On 3/24/11 1:38 PM, Mark Nottingham wrote:
>> Originally I had Content-Type as a default, but changed my mind as I didn't see why it mattered or not.
>
> Content-Type is intrinsic to the interpretation of the payload; e.g., without it, privilege escalation can take place.
>
> Maybe it would make sense to define a common suite of headers to sign and allow it to be indicted with a flag, rather than enumerating them.
>

Explicit rules (enumeration) makes for less mistakes in implementation, 
but maybe saving transmition bytes is more desirable.

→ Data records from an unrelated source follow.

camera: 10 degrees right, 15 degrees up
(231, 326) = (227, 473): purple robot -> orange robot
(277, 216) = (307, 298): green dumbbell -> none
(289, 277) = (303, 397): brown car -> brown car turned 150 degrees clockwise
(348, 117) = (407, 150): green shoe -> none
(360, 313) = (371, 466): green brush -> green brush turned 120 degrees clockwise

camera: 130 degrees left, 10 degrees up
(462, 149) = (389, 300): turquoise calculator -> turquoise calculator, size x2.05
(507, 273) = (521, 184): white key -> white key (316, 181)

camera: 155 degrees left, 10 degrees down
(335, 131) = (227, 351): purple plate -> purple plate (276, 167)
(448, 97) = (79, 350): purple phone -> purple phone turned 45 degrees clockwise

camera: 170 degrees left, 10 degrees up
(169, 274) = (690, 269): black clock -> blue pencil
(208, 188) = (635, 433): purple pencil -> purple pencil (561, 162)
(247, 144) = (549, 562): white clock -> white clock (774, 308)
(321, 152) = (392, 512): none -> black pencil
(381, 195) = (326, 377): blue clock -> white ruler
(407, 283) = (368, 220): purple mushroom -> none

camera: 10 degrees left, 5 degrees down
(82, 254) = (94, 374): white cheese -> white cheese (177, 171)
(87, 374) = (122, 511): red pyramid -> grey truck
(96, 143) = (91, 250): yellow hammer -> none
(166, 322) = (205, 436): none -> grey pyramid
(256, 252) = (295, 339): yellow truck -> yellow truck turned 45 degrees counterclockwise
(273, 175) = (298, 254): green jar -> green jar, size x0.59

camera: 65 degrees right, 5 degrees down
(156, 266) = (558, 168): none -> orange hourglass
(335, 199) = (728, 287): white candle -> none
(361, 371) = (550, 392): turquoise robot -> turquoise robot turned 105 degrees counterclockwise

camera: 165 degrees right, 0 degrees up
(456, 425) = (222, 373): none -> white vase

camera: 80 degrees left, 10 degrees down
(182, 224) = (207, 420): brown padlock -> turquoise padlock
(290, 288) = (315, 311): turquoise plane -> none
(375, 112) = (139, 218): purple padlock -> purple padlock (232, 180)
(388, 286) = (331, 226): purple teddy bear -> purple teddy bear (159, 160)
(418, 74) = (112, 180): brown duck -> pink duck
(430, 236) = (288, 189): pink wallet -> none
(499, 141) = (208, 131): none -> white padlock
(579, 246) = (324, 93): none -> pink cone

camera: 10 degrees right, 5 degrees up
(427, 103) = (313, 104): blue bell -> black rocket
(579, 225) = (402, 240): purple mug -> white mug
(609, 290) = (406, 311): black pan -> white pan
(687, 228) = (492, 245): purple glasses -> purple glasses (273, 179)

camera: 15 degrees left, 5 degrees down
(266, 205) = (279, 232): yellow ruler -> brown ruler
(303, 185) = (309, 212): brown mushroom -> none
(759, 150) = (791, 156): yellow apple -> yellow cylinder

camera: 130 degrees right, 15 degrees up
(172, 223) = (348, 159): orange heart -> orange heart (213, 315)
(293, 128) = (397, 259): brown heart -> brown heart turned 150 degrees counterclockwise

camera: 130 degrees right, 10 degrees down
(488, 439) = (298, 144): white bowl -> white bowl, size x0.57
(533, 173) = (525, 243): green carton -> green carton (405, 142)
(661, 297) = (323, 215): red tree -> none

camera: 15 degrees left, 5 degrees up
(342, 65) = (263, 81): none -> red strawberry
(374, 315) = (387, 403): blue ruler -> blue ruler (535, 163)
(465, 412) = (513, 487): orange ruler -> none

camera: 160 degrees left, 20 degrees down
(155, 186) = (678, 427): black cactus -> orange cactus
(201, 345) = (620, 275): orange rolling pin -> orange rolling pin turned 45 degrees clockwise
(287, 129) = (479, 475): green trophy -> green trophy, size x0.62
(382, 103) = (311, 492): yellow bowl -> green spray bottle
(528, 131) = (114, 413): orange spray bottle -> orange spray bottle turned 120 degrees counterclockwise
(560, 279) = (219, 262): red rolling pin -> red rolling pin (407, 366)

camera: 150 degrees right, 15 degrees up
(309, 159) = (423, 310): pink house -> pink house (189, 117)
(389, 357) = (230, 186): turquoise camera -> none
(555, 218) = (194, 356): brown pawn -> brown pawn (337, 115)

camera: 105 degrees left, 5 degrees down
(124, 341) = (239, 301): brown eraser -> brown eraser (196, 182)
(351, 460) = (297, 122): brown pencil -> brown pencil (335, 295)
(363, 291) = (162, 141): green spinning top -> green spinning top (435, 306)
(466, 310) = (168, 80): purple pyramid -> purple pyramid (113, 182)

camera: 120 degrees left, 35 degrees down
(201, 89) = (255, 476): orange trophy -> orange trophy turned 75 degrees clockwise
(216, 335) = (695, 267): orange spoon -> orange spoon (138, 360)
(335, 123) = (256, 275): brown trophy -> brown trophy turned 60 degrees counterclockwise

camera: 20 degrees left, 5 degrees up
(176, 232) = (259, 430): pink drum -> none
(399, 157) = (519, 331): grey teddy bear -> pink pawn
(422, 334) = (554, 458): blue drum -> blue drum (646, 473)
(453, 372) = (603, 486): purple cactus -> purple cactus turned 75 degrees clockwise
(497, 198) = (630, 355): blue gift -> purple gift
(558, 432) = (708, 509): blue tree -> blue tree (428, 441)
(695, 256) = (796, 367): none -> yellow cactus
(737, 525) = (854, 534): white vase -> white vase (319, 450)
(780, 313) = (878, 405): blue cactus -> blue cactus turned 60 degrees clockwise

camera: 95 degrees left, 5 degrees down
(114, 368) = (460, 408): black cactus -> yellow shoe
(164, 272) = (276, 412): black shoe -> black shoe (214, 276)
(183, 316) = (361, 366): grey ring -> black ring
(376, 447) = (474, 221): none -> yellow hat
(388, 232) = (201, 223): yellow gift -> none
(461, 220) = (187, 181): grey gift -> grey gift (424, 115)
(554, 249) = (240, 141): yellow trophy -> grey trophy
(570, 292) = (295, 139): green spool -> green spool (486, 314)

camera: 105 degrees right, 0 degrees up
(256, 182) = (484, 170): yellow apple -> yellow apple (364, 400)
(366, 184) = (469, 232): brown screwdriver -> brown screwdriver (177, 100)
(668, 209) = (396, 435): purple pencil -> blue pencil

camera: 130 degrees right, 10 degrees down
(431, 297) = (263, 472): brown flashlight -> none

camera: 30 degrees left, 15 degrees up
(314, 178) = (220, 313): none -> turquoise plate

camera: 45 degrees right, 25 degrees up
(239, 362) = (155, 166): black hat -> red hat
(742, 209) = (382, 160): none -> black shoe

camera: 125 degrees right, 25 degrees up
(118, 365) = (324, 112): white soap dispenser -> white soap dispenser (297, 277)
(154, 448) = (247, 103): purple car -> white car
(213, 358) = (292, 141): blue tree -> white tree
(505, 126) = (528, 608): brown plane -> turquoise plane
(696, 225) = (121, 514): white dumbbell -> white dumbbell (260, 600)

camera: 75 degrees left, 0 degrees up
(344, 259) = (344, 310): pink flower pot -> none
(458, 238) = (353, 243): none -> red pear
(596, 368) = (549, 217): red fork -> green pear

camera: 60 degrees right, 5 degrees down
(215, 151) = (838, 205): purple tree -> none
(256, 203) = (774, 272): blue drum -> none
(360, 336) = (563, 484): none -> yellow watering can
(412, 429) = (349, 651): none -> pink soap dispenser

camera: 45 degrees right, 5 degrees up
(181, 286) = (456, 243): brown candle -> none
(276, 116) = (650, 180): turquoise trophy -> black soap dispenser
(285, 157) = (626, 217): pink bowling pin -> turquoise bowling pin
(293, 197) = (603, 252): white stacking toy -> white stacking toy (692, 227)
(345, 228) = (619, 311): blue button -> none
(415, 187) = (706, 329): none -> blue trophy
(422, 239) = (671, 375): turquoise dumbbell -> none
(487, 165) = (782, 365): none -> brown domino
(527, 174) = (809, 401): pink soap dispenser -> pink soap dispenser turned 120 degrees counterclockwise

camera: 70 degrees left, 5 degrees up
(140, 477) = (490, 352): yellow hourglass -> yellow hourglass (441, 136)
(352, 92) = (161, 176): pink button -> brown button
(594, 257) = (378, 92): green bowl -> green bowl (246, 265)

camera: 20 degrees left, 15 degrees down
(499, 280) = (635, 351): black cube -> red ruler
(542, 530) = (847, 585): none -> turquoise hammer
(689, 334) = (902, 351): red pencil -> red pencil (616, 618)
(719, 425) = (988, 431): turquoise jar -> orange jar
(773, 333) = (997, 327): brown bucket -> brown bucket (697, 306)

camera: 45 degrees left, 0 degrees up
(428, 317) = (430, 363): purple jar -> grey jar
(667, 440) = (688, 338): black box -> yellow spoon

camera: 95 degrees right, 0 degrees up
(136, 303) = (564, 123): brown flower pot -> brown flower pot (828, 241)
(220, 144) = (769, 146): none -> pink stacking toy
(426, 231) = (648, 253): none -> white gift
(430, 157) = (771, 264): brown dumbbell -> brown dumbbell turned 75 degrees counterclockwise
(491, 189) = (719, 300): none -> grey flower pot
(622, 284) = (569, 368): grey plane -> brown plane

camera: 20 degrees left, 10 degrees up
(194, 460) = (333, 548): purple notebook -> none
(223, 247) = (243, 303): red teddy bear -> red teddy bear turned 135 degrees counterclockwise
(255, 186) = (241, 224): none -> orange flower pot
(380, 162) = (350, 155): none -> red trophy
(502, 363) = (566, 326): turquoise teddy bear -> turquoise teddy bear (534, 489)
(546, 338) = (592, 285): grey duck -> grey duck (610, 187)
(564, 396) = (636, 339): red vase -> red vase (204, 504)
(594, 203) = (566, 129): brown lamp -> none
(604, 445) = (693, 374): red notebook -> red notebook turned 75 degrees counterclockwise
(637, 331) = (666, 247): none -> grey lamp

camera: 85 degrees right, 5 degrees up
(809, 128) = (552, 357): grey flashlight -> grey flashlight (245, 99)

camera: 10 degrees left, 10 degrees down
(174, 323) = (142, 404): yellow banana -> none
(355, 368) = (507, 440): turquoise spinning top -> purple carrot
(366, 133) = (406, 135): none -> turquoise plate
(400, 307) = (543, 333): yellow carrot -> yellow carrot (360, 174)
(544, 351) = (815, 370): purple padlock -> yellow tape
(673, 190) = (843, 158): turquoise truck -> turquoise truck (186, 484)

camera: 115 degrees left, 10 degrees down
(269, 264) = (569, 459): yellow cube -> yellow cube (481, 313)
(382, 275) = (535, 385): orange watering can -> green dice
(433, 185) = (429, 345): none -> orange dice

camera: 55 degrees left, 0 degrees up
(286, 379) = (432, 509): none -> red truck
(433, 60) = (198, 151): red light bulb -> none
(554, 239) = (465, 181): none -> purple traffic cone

>> * There currently isn't any structure to the signer field. What about putting a URI there, or specifying a parameter for one, so that the public key can be discovered? I know this is highly algorithm-specific, but IMO most / all algorithms should have a way to discover the key, so as to encourage decoupling.
>>>
>>
>> I'd like to keep the signer field opaque.  That way you can put a URI, or just some arbitrary string.  One of the use cases I have for this is authentication in a workflow environment, and a URI might not be appropriate for these scenarios.
>
> Doing that makes the message less self-describing; you need external information to correctly interpret it.
>
> What about tying the interpretation of the signer field to the algorithm in use, so it specifies how do the lookup?
>

signer principal is orthogonal to algorithm.  Again, I think it should 
be opaque, or, have a separately defined field named "public-key-uri" or 
something like that.

>
>>> * Can you speak to why you included the ability to put non-signature metadata in the field-value, rather than just signing it as the payload of other headers?
>>>
>>
>> I don't understand what you mean here.  Do you mean why not just add all metadata to the signature hash calculation?
>
> No. What I mean is that in well-behaved HTTP applications, metadata is in a header, and if it stands on its own, it gets its own header.
>
> What I should have asked is whether you see the extra metadata that the signature format allows as specific to the signature, or general (i.e., applicable to the whole message). If it's the latter, it should probably just be a header.
>

It would be either or both signature specific or general.  The spec is 
flexible enough to leave these things up to the application.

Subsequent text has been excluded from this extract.